Un pueblo con decenas de historias tras los muros, con la Iglesia de San Juan Evangelista delimitando los nombres de los barrios. "Urrutia es lejano (la otra orilla del río) en euskera. Iribarren, zona baja, el barrio de menor altura. Irigoien es barrio alto", explican Rakel y Patricia. En Ochagavía, el día a día de San Juan Evangelista también tiene su propia filosofía, con la apretada agenda del párroco marcando los horarios del culto. "Aquí la misa no es fija. Depende de los horarios del resto de localidades", sonríe Rakel.
La gastronomía también tiene su significado etimológico aquí. En 'Kixkia' (homenaje a la antigua vara de avellano del agricultor sidrero), Mikel Ceberio se ha ganado el título de uno de los mejores parrilleros de la zona. "Aquí lo que llama la atención suele ser la txuleta a la brasa. Nosotros la tenemos de vaca mayor". Mikel tiene sus propios secretos a la hora de atemperarla, de los que cuenta algún titular. "La carne tiene que estar fuera de la nevera suficiente tiempo hasta que el núcleo coja temperatura ambiente. El secreto es hacerla de golpe a alta temperatura y así que los jugos queden atrapados", cuenta orgulloso Mikel.

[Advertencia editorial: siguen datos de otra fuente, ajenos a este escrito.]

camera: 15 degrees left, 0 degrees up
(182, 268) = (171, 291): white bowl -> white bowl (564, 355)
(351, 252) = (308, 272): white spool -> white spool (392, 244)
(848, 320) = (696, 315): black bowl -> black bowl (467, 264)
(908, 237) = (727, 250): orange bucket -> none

Pero la magia en 'Kixkia' también reside en las kupelas. "Cuando escancio me olvido de todo, para mí es un momento festivo", dice con nostalgia. La sidra tiene su atmósfera aquí, pero también el vino, presente en un crisol de cosechas y uvas, gracias al otro perfil de Mikel, el de presidente de la Asociación de Sumilleres de Navarra. "Para la carne me gusta sacar vinos con estructura, vinos D.O. Navarra, pero recomiendo estar abierto a probar cosas diferentes; por ejemplo, para el queso creo que hay que huir de la dictadura del tinto". Para muestra, una garnacha Chaparral de Vega Sindoa 2017 para la txuleta y la paletilla de cordero.

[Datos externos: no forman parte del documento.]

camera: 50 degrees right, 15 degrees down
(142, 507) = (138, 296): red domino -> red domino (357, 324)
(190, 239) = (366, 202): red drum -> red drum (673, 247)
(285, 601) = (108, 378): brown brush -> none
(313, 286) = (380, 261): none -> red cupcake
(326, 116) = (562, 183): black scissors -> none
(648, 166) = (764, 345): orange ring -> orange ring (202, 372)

Después, un Almara blanco aporta frescura para las alcachofas con borraja y jamón, los chipirones en su tinta, las kokotxas de bacalao y para ese pilpil. Para cerrar los salados, un queso de Irati-Osseau, uno de los preferidos de Mikel junto con el de Roncal. El dulce llega en forma de pudin de queso con salsa de nueces y con una pantxineta de almendra, que maridan a la perfección con el moscatel de grano menudo de Ochoa.

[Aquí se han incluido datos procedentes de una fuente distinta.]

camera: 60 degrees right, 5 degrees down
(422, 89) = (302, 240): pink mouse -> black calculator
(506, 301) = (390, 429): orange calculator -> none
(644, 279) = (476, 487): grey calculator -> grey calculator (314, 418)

Pero en esta aldea con sabor norteño hay una carretera que debe recorrerse antes de cerrar la excursión. Tomando el desvío entre Ochagavía e Izalzu, el santuario románico de Muskilda (siglo XII) tiene su propia serora (“cuidadora” en vasco). Hija del antiguo ermitaño del pueblo, Jone Villanueva ha dedicado toda su vida a velar por esta ermita, representante del románico de transición, abierta todo el año. "Mi padre se quedó huérfano con 11 años, así que vino aquí, donde una tía suya era la serora y ya se quedó en la casa colindante. Aquí formó nuestra familia, la primera al completo que cuidó de Muskilda".
La carretera por la que hoy se asciende en coche desde el pueblo marcó un antes y un después para el devenir de esta joya del patrimonio religioso de Navarra. "Cuando no había asfalto subíamos y bajábamos al pueblo por el camino viejo con una borrica. Lo peor eran las noches, cuando entraba uxin (nieve con aire) por los recovecos de las ventanas". Hoy esa carretera lleva cada 8 de septiembre a oriundos del pueblo y del valle a disfrutar de su romería, con los danzantes dedicando a la virgen de Muskilda una jota y dos paloteados.
La torre cónica de este santuario, que desde tiempos remotos fue lugar de descanso de peregrinos a Santiago, transporta al caminante a paisajes suizos y franceses. Pero la personalidad de este reducto pirenaico navarro se rige con criterio propio, una credencial que los ochagavianos lucen con orgullo, sabedores del privilegio de vivir aquí, con la selva de Irati velando los designios de este rincón hecho a sí mismo.